Vom
Aufhören und Anfangen
Verabschieden
heisst loslassen und weitergehen. Genau, was ich gewollt hatte – und trotzdem waren
die letzten Wochen am alten Arbeitsplatz von Melancholie geprägt. Egal, wie
sehr ich mich auf das Danach freute, die kleinen und grossen Abschiede von lieben
Menschen, mit denen ich Büroalltag, Freuden, Sorgen, Kaffeetassen und in guten
Momenten Sektgläser geteilt, aber auch von Arbeiten, die ich ausgeführt habe, ja
selbst von meinem Arbeitsweg entlang der Aare oder von der Kaffeemaschine, mit
der ich für gewöhnlich auf Kriegsfuss stand, bereiteten mir auf einmal Bauchschmerzen.
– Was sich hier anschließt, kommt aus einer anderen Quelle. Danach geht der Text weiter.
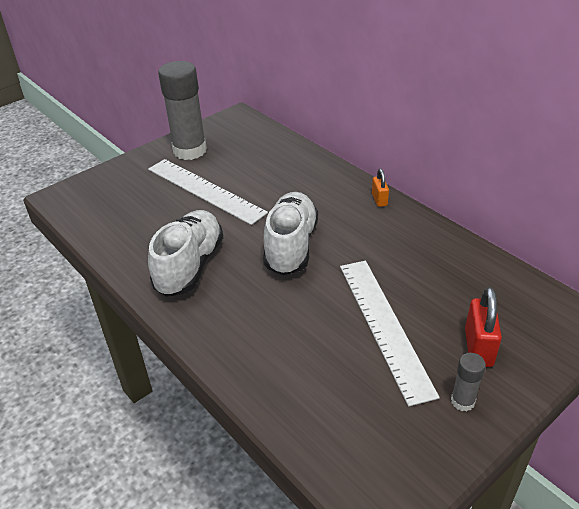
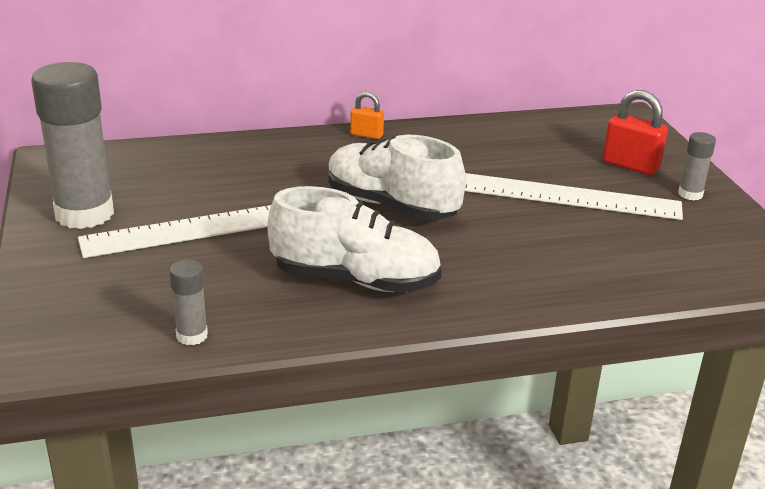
camera: 65 degrees left, 10 degrees down
(99, 232) = (192, 336): none -> grey glue stick
(190, 266) = (356, 280): white shoe -> white shoe turned 150 degrees clockwise

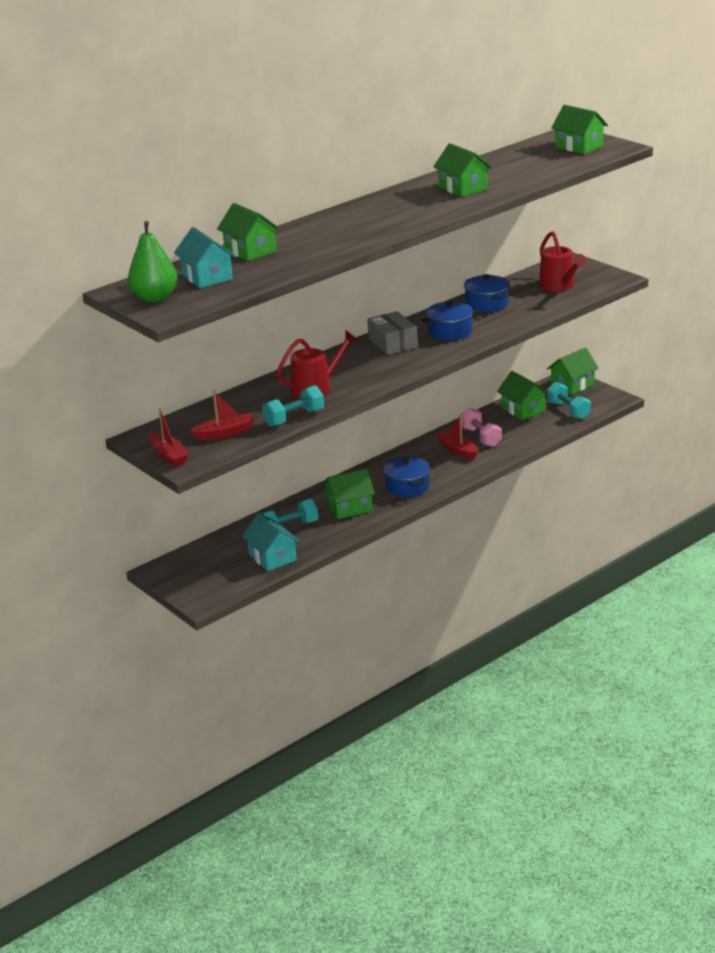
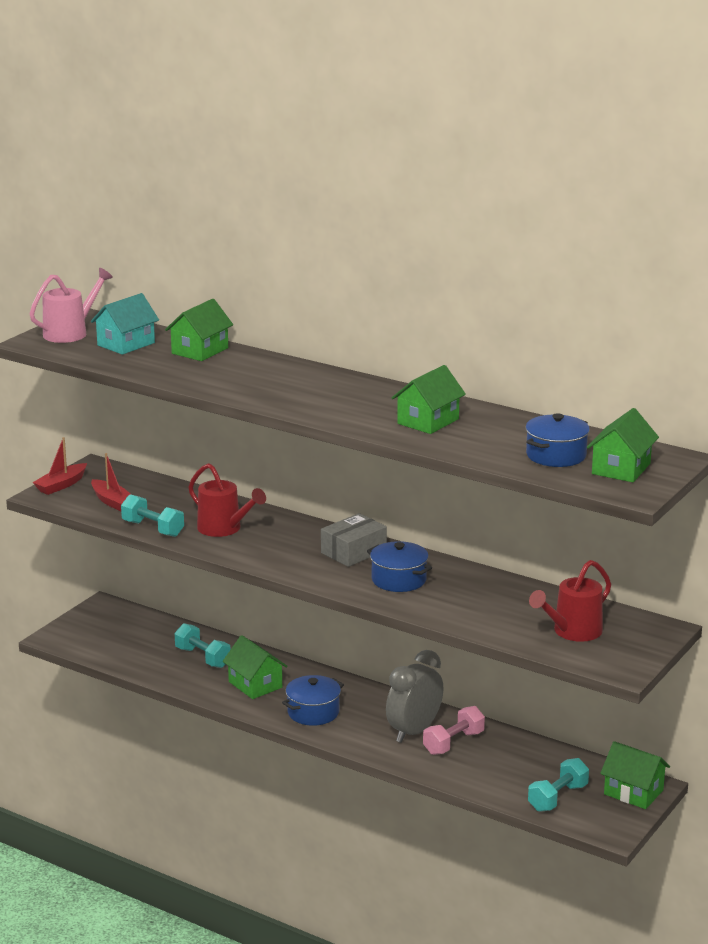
camera: 70 degrees right, 5 degrees down
(155, 298) = (70, 333): green pear -> pink watering can
(272, 557) = (141, 659): turquoise house -> none
(457, 450) = (414, 732): red boat -> grey clock
(486, 304) = (490, 591): blue pot -> blue pot (556, 455)
(523, 409) = (542, 763): green house -> none

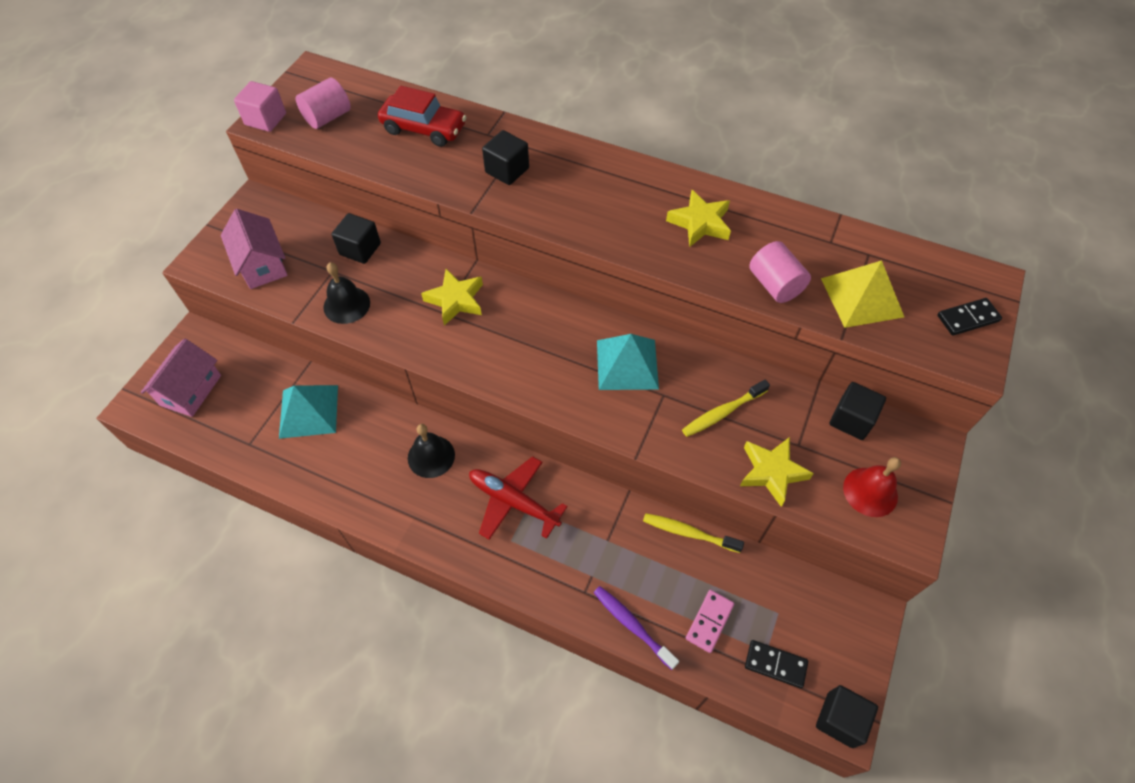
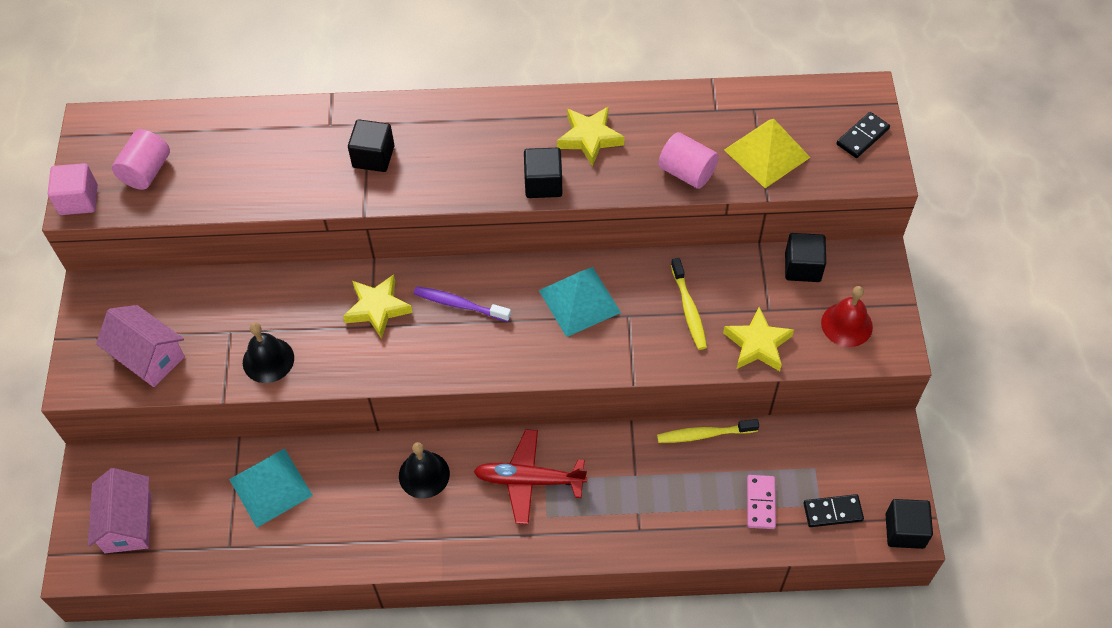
camera: 25 degrees left, 0 degrees up
(360, 249) = (244, 297): black cube -> black cube (543, 184)
(424, 129) = (259, 144): red car -> none
(632, 625) = (696, 538): purple toothbrush -> purple toothbrush (459, 304)
(722, 412) = (689, 309): yellow toothbrush -> yellow toothbrush turned 45 degrees counterclockwise

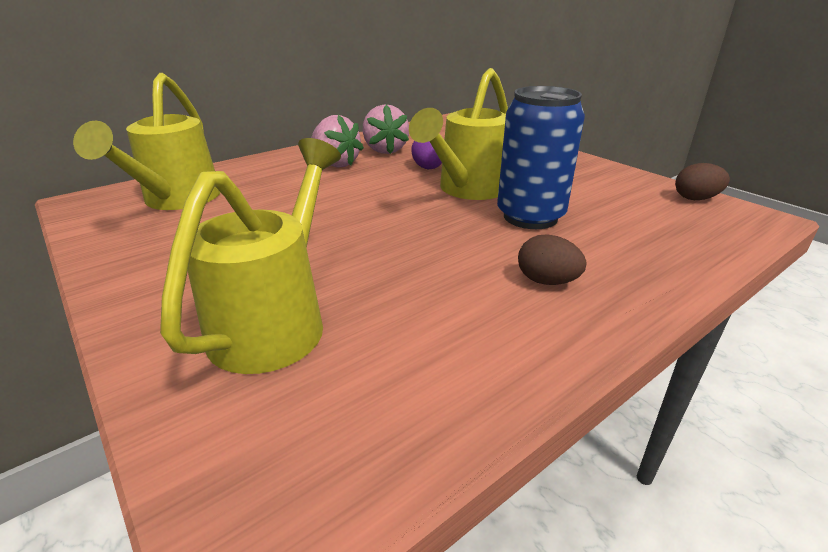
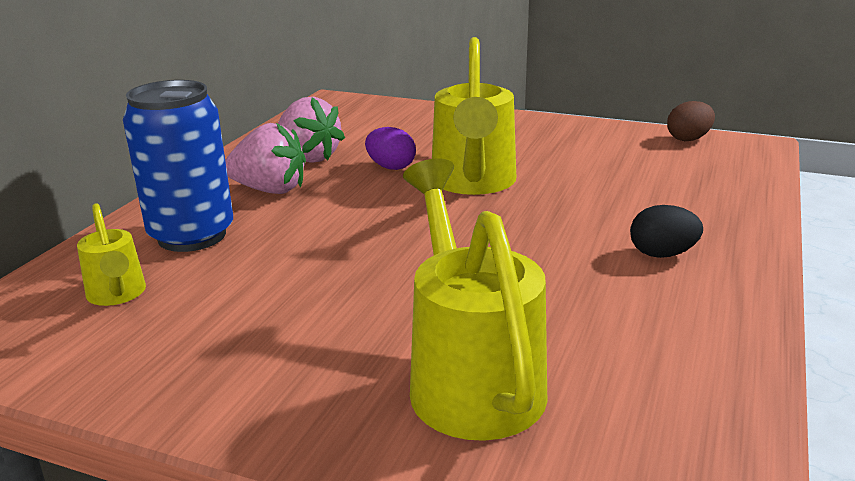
camera: 30 degrees left, 5 degrees down
(176, 201) = (117, 296): yellow watering can -> yellow watering can, size x0.52
(530, 217) = (571, 196): blue can -> blue can (192, 236)
(546, 281) = (662, 254): brown egg -> black egg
Warum nur? Ich hatte doch selbst so entschieden.
Jeder
Abschied ist ein kleiner Tod, lese ich, und rede mit einer Freundin darüber.
Diese sagt: «Aufhören ist etwas Wunderbares.»
Ich
horche auf: «Wie bitte? Anfangen ja. Aber aufhören?»
Ein
Kapitel zu beenden, etwas vor langer Zeit Angefangenes mit klarem Kopf zu Ende
zu bringen, eine Tür hinter sich zu schliessen, ohne genau zu wissen, welche
Tür sich danach öffnen wird, empfinde sie als Moment des Glücks, führt sie aus.
Ihre
Worte stimmen mich nachdenklich, und erinnern mich an Hermann Hesses
Gedichtzeile «In jedem Anfang wohnt ein Zauber inne». Gilt das genauso für das
Ende? Und wenn ja, welcher Zauber ist gemeint? Der, der Dankbarkeit?
Im Leben
sollen wir «heiter Raum um Raum durchschreiten; zu Reise und Aufbruch bereit
sein», schreibt Hermann Hesse in demselben Gedicht «Stufen». Ich stelle fest,
dass ich die Zeile mit dem Zauber des Anfangs nur zur Hälfte kenne. Weiter
heisst es nämlich: «Und jedem Anfang wohnt ein Zauber inne, der uns beschützt
und der uns hilft, zu leben.»
Ein
schönes Bild, ein beruhigender Gedanke, der mich an eine Todesanzeige erinnert,
die ich neulich gelesen habe. Darin stand, der Mann sei im Alter von 96 Jahren
unerwartet gestorben. Ich bin überzeugt, dass jemand, der im Alter von 96
Jahren «unerwartet» stirbt, ein hoffnungsvolles Leben gelebt haben muss. Ein
Erfinderleben. Eins mit viel Zauber, Mut, Neugier, Enden und Neuanfängen. Vom
Tod schreibt auch Hesse in seinem Gedicht: «Es wird vielleicht auch noch die
Todesstunde // Uns neuen Räumen entgegen senden // Des Lebens Ruf an uns wird
niemals enden // Wohlan denn, Herz, nimm Abschied und gesunde!»